How should we manage these patients once they are discharged? Focus on preventing recurrent attacks of acute pancreatitis with chronic lipid-lowering medications and diet modification. Maintenance therapy with gemfibrozil 600 mg bid, clofibrate 1 g bid, nicotinic acid 500 mg qd increased to 3 to 6 g qd as well as omega-3 fatty acids with 5% to 15% total calories fish oil should be employed. Diet modification with substitution of saturated fat with polyunsaturated fat and starch and fiber for sucrose-containing foods should be initiated. Strict glycemic control should be maintained in diabetic patients and weight loss with aerobic exercise encouraged. Pancreatic serine proteinases such as gabexate mesylate which decreases pancreatic stimulation through feedback inhibition and loxiglumide, a cholecystokinin receptor antagonist, have been suggested for use until triglyceride levels fall to less than 500 mg. However, no ultrasound study supports this practice. Some suggest that plasmaphoresis performed every 4 weeks decreases the incidence of pancreatitis but this too is controversial.
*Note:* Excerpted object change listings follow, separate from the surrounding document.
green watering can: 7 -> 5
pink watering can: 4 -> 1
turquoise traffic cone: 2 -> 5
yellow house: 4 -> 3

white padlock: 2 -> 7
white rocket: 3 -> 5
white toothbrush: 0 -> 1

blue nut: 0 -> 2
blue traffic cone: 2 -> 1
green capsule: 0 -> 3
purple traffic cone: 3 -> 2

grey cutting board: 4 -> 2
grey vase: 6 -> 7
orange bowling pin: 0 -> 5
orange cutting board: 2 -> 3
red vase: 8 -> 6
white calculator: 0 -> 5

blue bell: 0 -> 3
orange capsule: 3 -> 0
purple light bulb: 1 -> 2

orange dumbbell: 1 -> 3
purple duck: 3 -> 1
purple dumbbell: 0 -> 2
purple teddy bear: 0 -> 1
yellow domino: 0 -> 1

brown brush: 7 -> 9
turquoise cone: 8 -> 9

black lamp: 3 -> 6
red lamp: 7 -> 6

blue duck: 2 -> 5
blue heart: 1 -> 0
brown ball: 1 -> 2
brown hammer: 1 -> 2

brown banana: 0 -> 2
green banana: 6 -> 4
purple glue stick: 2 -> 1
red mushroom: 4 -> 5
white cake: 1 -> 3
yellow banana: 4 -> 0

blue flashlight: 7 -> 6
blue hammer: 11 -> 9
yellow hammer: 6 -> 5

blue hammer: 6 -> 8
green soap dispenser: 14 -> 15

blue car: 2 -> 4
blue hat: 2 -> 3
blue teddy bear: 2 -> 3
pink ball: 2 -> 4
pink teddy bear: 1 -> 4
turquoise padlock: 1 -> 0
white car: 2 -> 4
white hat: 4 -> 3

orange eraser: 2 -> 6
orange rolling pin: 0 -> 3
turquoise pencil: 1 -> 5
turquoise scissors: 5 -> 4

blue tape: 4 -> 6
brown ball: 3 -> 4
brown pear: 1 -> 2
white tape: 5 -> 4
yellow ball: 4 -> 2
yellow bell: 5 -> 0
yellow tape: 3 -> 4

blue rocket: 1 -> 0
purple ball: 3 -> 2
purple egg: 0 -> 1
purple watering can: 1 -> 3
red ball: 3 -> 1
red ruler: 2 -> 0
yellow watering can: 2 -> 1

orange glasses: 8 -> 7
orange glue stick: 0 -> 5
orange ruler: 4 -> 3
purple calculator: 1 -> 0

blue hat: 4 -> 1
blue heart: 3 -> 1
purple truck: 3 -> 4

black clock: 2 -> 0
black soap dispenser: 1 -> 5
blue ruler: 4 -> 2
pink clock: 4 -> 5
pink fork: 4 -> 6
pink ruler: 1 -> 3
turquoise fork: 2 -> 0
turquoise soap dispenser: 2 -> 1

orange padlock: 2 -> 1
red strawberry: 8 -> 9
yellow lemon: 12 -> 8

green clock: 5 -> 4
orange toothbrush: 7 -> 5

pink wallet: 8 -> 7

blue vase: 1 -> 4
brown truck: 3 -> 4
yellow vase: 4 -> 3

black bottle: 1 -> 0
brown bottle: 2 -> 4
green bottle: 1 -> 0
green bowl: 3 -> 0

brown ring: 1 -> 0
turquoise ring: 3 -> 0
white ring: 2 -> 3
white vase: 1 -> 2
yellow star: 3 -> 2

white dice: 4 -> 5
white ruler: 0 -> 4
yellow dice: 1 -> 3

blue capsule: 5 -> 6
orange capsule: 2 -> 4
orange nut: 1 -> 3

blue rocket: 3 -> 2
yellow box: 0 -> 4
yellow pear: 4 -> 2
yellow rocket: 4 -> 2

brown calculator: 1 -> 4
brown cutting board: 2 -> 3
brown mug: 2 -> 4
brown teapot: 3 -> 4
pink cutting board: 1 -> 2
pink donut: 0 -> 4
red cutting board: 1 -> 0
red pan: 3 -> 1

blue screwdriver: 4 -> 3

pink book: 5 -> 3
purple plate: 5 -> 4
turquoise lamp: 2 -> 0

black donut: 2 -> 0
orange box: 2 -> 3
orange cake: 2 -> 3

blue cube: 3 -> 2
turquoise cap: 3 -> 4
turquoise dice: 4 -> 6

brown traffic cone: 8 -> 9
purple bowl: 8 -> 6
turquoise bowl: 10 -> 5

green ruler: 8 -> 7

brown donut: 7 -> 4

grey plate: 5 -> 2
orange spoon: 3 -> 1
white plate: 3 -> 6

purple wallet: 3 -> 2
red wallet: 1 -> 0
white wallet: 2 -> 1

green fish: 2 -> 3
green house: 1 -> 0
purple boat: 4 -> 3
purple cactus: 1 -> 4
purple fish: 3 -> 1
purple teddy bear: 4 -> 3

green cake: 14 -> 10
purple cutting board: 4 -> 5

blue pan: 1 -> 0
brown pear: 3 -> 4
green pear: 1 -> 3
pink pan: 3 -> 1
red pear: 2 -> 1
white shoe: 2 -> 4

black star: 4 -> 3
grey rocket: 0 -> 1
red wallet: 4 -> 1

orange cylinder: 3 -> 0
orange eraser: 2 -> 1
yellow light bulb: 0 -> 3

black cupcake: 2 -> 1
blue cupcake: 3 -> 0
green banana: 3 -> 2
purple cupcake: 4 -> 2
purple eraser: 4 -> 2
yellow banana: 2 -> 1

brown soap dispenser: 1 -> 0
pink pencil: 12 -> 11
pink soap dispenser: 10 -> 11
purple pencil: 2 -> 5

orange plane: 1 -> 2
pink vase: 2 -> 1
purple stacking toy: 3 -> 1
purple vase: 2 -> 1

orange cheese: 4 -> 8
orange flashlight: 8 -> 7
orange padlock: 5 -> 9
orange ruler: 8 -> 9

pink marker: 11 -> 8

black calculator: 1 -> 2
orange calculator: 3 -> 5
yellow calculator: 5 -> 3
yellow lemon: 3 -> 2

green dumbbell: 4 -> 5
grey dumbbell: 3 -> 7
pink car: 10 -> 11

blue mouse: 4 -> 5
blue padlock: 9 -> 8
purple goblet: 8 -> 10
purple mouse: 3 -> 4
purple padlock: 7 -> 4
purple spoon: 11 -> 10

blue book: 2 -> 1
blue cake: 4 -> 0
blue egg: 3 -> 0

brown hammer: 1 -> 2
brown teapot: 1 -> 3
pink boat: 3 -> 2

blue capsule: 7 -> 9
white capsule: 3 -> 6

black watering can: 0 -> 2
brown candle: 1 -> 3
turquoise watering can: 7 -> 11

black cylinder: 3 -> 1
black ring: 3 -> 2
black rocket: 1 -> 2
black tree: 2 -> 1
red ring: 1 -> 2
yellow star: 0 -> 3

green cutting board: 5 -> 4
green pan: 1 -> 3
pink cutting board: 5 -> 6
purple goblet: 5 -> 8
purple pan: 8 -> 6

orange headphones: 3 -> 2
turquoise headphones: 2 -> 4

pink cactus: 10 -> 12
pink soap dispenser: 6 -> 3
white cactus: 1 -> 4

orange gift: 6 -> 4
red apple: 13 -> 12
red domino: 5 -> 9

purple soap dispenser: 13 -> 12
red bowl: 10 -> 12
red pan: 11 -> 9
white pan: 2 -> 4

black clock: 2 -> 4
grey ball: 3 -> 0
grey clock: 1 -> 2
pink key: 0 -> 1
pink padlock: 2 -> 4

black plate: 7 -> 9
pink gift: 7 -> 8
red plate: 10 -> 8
In summary, proper management of hypertriglyceridemic pancreatitis lies in the ability to recognize the disease (resist the temptation to label as idiopathic pancreatitis) and to lower serum triglycerides early in its course. Start lipid-lowering medications as an inpatient and continue prevention of hyperchylomicronemia as an outpatient. Encourage dietary restriction of triglycerides, weight loss, diabetic control, exercise, and the avoidance of alcohol and drugs known to increase serum triglycerides. With this in mind, we can work toward decreasing the incidence of hypertriglyceridemic pancreatitis and improving the outcome.